The static Factory class is as follows:

struct Factory {
    // the template used by the macro
    template<class ObjectType>
    struct RegisterObject {
        // passing a vector of strings allows many id's to map to the same sub-type
        RegisterObject(std::vector<std::string> names){
            for (auto name : names){
                objmap[name] = instantiate<ObjectType>;
            }
        }
    };

    // Factory method for creating objects
    static Object* createObject(const std::string& name){
        auto it = objmap.find(name);
        if (it == objmap.end()){
            return nullptr;
        } else {
            return it->second();
        }
    }

    private:
    // ensures the Factory cannot be instantiated
    Factory() = delete;

    // the map from string id's to instantiator functions
    static std::map<std::string, Object*(*)(void)> objmap;

    // templated sub-type instantiator function
    // requires that the sub-type has a parameter-less constructor
    template<class ObjectType>
    static Object* instantiate(){
        return new ObjectType();
    }
};
// pesky outside-class initialization of static member (grumble grumble)
std::map<std::string, Object*(*)(void)> Factory::objmap;

The macro for registering a sub-type of Object is as follows:

#define RegisterObject(type, ...) \
namespace { \
    ::Factory::RegisterObject<type> register_object_##type({##__VA_ARGS__}); \
}

Now usage is as follows:

struct SpecialObject : Object {
    void beSpecial(){}
};
RegisterObject(SpecialObject, "SpecialObject", "Special", "SpecObj");

...

int main(){
    Object* obj1 = Factory::createObject("SpecialObject");
    Object* obj2 = Factory::createObject("SpecObj");
    ...
    if (obj1){
        delete obj1;
    }
    if (obj2){
        delete obj2;
    }
    return 0;
}

The capacity for many string id's per sub-type was useful in my application, but the restriction to a single id per sub-type would be fairly straightforward.

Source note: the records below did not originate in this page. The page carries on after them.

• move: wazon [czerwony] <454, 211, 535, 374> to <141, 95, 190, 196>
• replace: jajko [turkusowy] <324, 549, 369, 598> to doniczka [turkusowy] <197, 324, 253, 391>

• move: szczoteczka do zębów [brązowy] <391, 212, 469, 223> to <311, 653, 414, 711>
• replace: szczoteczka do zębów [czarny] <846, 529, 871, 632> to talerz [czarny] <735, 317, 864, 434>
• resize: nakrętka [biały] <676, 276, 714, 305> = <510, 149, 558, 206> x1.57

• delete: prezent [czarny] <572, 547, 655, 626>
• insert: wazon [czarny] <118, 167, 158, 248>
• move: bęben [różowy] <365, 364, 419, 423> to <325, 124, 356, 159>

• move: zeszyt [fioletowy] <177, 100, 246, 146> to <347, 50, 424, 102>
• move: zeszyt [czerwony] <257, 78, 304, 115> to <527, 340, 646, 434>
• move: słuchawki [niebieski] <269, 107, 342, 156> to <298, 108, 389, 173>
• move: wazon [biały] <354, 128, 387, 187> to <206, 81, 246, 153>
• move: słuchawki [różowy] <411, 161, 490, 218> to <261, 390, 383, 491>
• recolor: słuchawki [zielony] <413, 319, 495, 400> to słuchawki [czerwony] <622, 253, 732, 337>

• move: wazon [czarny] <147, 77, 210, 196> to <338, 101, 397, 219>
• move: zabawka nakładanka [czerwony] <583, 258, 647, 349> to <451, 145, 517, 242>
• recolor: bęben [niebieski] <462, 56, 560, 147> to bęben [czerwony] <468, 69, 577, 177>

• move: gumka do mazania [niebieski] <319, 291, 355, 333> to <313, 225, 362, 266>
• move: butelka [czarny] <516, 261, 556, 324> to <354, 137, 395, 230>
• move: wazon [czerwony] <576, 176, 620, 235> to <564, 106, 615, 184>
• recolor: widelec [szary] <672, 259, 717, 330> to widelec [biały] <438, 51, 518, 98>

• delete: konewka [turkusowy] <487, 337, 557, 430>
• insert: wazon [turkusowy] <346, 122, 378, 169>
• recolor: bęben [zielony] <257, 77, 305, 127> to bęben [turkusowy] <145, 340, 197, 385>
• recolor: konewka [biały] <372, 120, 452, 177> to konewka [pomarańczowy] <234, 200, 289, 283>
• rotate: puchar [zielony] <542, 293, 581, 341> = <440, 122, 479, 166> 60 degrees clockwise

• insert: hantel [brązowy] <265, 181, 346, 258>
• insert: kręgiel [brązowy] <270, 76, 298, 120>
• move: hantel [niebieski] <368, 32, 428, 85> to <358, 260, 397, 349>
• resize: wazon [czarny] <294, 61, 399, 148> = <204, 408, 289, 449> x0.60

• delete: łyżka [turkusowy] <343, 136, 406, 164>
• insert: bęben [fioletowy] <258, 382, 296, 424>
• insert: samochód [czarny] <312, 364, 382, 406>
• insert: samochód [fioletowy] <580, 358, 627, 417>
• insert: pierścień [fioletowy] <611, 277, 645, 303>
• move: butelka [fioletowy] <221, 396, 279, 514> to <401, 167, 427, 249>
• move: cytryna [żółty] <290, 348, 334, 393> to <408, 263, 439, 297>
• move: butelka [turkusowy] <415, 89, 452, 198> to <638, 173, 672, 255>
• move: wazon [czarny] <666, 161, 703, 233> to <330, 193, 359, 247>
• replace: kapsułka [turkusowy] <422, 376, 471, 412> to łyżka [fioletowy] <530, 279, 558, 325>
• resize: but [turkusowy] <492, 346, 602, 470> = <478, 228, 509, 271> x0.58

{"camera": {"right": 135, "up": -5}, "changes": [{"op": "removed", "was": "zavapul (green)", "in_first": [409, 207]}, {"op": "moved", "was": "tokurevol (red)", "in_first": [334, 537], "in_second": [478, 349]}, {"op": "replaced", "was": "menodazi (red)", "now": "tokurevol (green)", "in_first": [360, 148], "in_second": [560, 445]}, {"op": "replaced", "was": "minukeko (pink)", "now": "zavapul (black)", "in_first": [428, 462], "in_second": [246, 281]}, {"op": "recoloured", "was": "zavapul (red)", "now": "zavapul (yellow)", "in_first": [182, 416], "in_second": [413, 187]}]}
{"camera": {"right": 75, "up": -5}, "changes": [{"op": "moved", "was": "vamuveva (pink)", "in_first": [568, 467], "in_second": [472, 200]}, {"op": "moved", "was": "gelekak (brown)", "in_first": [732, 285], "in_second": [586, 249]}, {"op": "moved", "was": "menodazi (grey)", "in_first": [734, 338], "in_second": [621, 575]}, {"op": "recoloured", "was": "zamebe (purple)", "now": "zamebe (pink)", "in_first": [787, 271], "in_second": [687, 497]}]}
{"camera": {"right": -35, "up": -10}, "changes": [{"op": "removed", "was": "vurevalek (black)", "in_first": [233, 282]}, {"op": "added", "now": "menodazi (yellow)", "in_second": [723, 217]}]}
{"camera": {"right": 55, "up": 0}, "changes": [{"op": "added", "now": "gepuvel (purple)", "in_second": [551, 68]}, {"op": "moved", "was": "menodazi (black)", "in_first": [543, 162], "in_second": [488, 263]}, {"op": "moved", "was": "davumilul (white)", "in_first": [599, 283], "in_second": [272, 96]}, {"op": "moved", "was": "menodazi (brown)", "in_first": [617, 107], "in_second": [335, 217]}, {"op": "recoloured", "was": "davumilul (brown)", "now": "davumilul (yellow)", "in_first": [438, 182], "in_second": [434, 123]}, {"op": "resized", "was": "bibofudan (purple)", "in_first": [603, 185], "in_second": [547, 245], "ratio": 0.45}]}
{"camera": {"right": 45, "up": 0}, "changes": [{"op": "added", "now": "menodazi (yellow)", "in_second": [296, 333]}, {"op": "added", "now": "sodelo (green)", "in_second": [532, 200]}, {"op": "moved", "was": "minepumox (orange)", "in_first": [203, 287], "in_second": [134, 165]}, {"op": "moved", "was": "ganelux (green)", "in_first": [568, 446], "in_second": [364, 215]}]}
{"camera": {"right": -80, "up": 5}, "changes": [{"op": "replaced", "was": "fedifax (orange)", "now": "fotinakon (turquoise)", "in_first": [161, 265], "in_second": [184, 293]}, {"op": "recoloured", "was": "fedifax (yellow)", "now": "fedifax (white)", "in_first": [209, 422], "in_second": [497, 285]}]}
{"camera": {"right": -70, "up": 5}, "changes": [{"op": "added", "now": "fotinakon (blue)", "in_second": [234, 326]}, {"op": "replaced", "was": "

I hope this has been useful!

Answer 4

Building off of @TimStraubinger's answer, I built a factory class using C++14 standards which can store derived members with an arbitrary number of arguments. My example, unlike Tim's, only takes one name/key per function. Like Tim's, every class being stored is derived from a Base class, mine being called Base.

Base.h

#ifndef BASE_H
#define BASE_H

class Base{
    public:
        virtual ~Base(){}
};

#endif

EX_Factory.h

#ifndef EX_COMPONENT_H
#define EX_COMPONENT_H

#include <string>
#include <map>
#include "Base.h"

struct EX_Factory{
    template<class U, typename... Args>
    static void registerC(const std::string &name){
        registry<Args...>[name] = &create<U>;
    }
    template<typename... Args>
    static Base * createObject(const std::string &key, Args... args){
        auto it = registry<Args...>.find(key);
        if(it == registry<Args...>.end()) return nullptr;
        return it->second(args...);
    }
    private:
        EX_Factory() = delete;
        template<typename... Args>
        static std::map<std::string, Base*(*)(Args...)> registry;

        template<class U, typename... Args>
        static Base* create(Args... args){
            return new U(args...);
        }
};

template<typename... Args>
std::map<std::string, Base*(*)(Args...)> EX_Factory::registry; // Static member declaration.


#endif

main.cpp

#include "EX_Factory.h"
#include <iostream>

using namespace std;

struct derived_1 : public Base{
    derived_1(int i, int j, float f){
        cout << "Derived 1:\t" << i * j + f << endl;
    }
};
struct derived_2 : public Base{
    derived_2(int i, int j){
        cout << "Derived 2:\t" << i + j << endl;
    }
};

int main(){
    EX_Factory::registerC<derived_1, int, int, float>("derived_1"); // Need to include arguments
                                                                    //  when registering classes.
    EX_Factory::registerC<derived_2, int, int>("derived_2");
    derived_1 * d1 = static_cast<derived_1*>(EX_Factory::createObject<int, int, float>("derived_1", 8, 8, 3.0));
    derived_2 * d2 = static_cast<derived_2*>(EX_Factory::createObject<int, int>("derived_2", 3, 3));
    delete d1;
    delete d2;
    return 0;
}

Output

Derived 1:  67
Derived 2:  6

I hope this helps people needing to use a Factory design which does not require an identity constructor to work. It was fun designing, so I hope it helps people needing more flexibility in their Factory designs.